Defendants place much reliance on Llope v. FSLIC 558 So.2d 435 (Fla. 4th DCA 1990), in which a Florida appellate court reversed the trial court's summary judgment where an oral stipulation of settlement presented an issue of estoppel. The Magistrate Palermo found the case to be inapposite to the case at bar because here the escrow agreement was executed by the parties, whereas in the Llope case there was no executed written agreement. Here the alleged agreement was with the bank itself, whereas the stipulation in Llope was a settlement of a suit brought by the regulator, reached with the regulator's agent. Finally, here there is a question of whether the escrow agreement was even complied with.

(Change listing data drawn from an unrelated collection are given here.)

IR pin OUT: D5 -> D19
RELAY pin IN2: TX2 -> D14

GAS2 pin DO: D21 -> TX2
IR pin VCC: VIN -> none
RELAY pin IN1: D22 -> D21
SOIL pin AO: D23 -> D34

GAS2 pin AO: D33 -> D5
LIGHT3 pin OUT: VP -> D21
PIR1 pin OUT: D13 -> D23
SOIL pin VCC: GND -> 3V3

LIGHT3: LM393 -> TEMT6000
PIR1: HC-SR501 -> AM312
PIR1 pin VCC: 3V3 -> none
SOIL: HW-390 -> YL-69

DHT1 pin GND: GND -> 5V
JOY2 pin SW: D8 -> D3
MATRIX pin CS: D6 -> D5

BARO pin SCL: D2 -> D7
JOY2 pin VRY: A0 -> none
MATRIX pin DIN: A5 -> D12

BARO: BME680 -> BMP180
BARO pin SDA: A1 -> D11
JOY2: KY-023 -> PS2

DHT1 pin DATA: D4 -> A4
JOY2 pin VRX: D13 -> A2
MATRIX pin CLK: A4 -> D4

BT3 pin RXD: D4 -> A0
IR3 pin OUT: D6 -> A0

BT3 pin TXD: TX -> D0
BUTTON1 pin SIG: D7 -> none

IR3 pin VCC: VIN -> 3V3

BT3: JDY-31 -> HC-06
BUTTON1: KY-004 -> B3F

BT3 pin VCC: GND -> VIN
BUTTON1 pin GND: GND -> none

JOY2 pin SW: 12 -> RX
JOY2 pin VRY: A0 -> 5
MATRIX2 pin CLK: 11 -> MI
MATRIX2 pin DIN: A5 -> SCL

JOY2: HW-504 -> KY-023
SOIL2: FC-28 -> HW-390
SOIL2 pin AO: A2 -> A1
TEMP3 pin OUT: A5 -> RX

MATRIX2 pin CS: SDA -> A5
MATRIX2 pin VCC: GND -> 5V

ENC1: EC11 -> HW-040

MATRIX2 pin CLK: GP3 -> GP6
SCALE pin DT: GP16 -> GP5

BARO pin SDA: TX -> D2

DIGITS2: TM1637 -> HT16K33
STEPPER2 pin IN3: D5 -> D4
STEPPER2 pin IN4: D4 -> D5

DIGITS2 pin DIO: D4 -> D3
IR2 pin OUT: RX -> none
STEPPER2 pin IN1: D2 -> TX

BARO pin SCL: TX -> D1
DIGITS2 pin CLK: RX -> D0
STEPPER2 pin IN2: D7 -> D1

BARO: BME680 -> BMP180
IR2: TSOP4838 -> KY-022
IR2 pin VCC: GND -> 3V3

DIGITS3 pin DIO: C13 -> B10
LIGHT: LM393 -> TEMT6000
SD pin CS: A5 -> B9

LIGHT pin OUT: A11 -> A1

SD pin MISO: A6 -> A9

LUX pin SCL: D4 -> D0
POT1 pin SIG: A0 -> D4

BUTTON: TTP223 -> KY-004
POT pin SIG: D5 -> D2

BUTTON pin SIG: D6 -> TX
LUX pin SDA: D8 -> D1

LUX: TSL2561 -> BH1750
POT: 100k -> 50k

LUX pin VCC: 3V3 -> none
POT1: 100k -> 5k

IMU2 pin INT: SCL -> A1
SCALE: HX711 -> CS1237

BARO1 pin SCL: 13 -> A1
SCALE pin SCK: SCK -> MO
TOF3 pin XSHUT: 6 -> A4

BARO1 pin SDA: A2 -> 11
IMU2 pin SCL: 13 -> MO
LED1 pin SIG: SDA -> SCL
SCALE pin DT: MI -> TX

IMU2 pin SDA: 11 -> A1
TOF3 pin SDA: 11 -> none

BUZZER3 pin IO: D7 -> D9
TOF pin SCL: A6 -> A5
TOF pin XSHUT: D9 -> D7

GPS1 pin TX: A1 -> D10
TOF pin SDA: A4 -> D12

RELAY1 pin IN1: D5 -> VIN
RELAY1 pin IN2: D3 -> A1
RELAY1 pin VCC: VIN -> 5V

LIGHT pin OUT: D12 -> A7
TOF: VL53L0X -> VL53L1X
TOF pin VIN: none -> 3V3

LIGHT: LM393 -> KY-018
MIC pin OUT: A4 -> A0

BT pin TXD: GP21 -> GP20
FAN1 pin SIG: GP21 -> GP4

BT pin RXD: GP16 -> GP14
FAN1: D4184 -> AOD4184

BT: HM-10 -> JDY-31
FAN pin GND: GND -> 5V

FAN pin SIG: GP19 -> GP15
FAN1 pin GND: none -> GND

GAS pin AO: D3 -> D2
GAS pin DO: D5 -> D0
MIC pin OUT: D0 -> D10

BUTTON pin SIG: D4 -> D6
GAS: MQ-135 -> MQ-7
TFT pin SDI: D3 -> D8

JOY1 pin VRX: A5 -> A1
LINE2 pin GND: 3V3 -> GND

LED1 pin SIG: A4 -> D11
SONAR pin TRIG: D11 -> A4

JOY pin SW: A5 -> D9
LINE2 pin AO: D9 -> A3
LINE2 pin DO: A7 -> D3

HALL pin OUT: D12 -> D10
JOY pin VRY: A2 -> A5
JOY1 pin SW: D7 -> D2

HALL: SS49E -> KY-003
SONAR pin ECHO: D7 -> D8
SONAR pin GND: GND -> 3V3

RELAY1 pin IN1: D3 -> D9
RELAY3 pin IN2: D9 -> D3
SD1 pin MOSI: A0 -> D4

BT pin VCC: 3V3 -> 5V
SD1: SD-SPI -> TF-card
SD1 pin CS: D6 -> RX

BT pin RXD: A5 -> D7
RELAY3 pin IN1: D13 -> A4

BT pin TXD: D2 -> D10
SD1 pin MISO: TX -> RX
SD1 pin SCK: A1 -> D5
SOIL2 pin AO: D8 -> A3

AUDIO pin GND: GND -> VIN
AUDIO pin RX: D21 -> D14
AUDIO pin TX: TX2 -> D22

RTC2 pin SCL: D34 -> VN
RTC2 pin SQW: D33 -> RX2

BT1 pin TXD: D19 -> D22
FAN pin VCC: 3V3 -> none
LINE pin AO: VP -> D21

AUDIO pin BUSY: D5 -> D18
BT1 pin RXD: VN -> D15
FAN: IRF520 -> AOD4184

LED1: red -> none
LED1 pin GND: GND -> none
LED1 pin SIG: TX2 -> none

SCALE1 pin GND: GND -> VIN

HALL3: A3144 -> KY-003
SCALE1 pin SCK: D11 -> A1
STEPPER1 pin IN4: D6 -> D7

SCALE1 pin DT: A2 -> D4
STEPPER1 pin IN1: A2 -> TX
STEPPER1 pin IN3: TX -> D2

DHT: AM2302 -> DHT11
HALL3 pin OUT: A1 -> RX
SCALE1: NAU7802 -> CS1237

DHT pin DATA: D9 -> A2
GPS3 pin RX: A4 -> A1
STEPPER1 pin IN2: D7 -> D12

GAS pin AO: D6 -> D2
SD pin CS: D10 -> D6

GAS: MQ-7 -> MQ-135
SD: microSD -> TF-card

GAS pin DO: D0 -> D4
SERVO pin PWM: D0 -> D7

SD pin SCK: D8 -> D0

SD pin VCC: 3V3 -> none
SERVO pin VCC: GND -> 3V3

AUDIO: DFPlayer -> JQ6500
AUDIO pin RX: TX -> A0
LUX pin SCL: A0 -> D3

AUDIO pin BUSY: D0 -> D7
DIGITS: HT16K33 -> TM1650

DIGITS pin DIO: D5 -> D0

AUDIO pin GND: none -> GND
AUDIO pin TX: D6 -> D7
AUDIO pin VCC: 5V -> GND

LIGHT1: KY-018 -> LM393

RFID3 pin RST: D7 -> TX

Moreover, even if the D'Oench doctrine did not apply, it is quite clear that Plaintiff did not intend the escrow agreement to replace all other available remedies. They made this clear in a letter to Defendants sent prior to the meeting, and also on the face of the modification agreement, the warranty deed and the escrow agreement (at p. 4.). Nor is any evidence presented to the contrary, except the argument that "in lieu of" has an obvious meaning. There is no reason why "a deed in lieu of foreclosure" could not be offered as a choice among other possible remedies. One could argue more convincingly that "further security" clearly means more security, not less. A deed in lieu of foreclosure which takes the place of all other remedies would not be additional security, but rather less.
As to the allegations of fraud in the inducement the Magistrate found no supporting evidence. Thus Defendants cannot defeat application of the Parol Evidence Rule. The Magistrate concluded that summary judgment should be granted. Upon review of the pleadings filed and cases cited therein, the Court cannot but reach the same conclusion. Accordingly and upon careful review of the record, it is hereby
ORDERED AND ADJUDGED that the Report and Recommendation of the Magistrate is ADOPTED AND AFFIRMED. Plaintiff's Motion for Summary Judgment is GRANTED as against Defendants CLARK and BILLS. Plaintiff shall submit a proposed Final Judgment within ten (10) days of this Order.
DONE AND ORDERED.
. Subsequent cases have held that the D'Oench doctrine applies equally in cases brought by or against the FSLIC. See Bell & Murphy and Associates, Inc. v. Interfirst Bank Gateway, 894 F.2d 750 (5th Cir.1990).
. It is not contested that most cases have applied all rules applicable to the FDIC equally to the FSLIC. Langley interprets the statutory enactment of the D'Oench doctrine, found at 12 U.S.C. § 1822(e). Courts have used cases interpreting the statute as authority for interpreting the D'Oench line of cases.